There have been a number of developments within the RSA’s strategic review that will be of interest to Fellows. At regional conferences across the country, members of the RSA executive team as well as Trustees have discussed with Fellows an evolving strategy that is designed to enable the RSA to have greater :

  • Focus in terms of its aims and activities.
  • Synergy between its different approaches through Fellowship, the Action and Research Centre, and its public dissemination platforms.
  • Impact in its ability to influence the positive change in our society.

In recent months we have opened further discussion about the over-arching worldview view that gives expression to our ethos: the power to create. The idea is about supporting creativity and removing barriers that prevents people from turning their ideas into reality.
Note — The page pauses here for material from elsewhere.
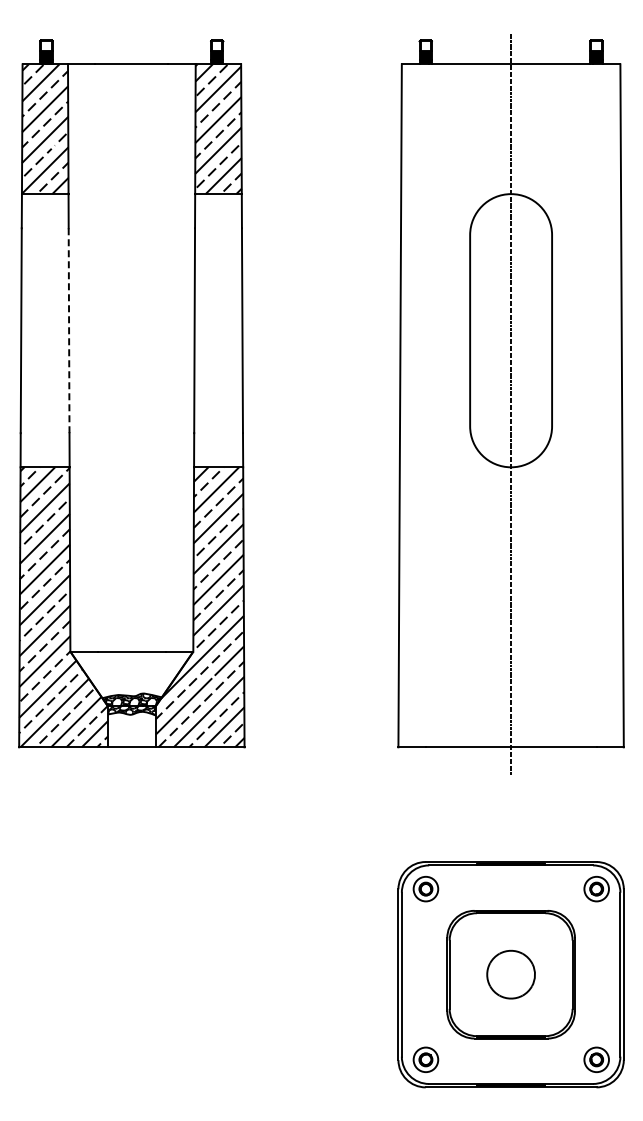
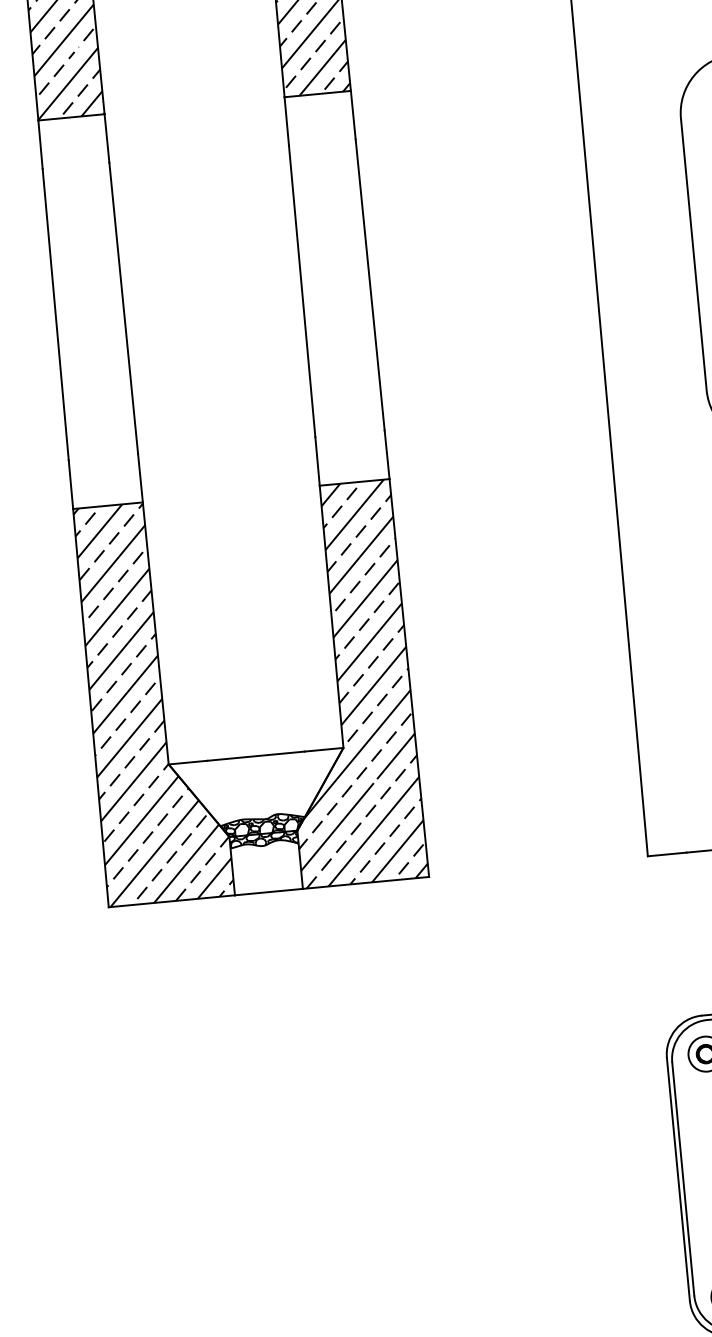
line: (69, 331) -> (124, 309), dashed -> solid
You can read more about it in the Chief Executive’s lecture and a recent piece by the ARC Director, Adam Lent, in the RSA Journal.

Alongside the Power to Create, a series of broad change aims have been developed in the main areas of focus agreed by the Trustee Board in 2013:

  • Design, Enterprise and Manufacturing: Unlocking Creativity to enable a sustainable, inclusive and dynamic economy

  • Public Services and Communities: A shift in power to people and communities so that they can better meet their social and economic   needs and aspirations.

  • Education and Creativity: We will lead an approach to learning and development that enables everyone, regardless of background, to generate original, valuable ideas and make them happen.

Alongside this we are now producing strategic plans for each of these three areas. There is considerable work currently being undertaken to ensure that we engage actively with Fellows who we will rely on if we are to achieve our aims. It is through individual projects that these aims will really come to life. And it is on the individual project level that we will need the support of Fellows who have specialist knowledge and the energy to get things done.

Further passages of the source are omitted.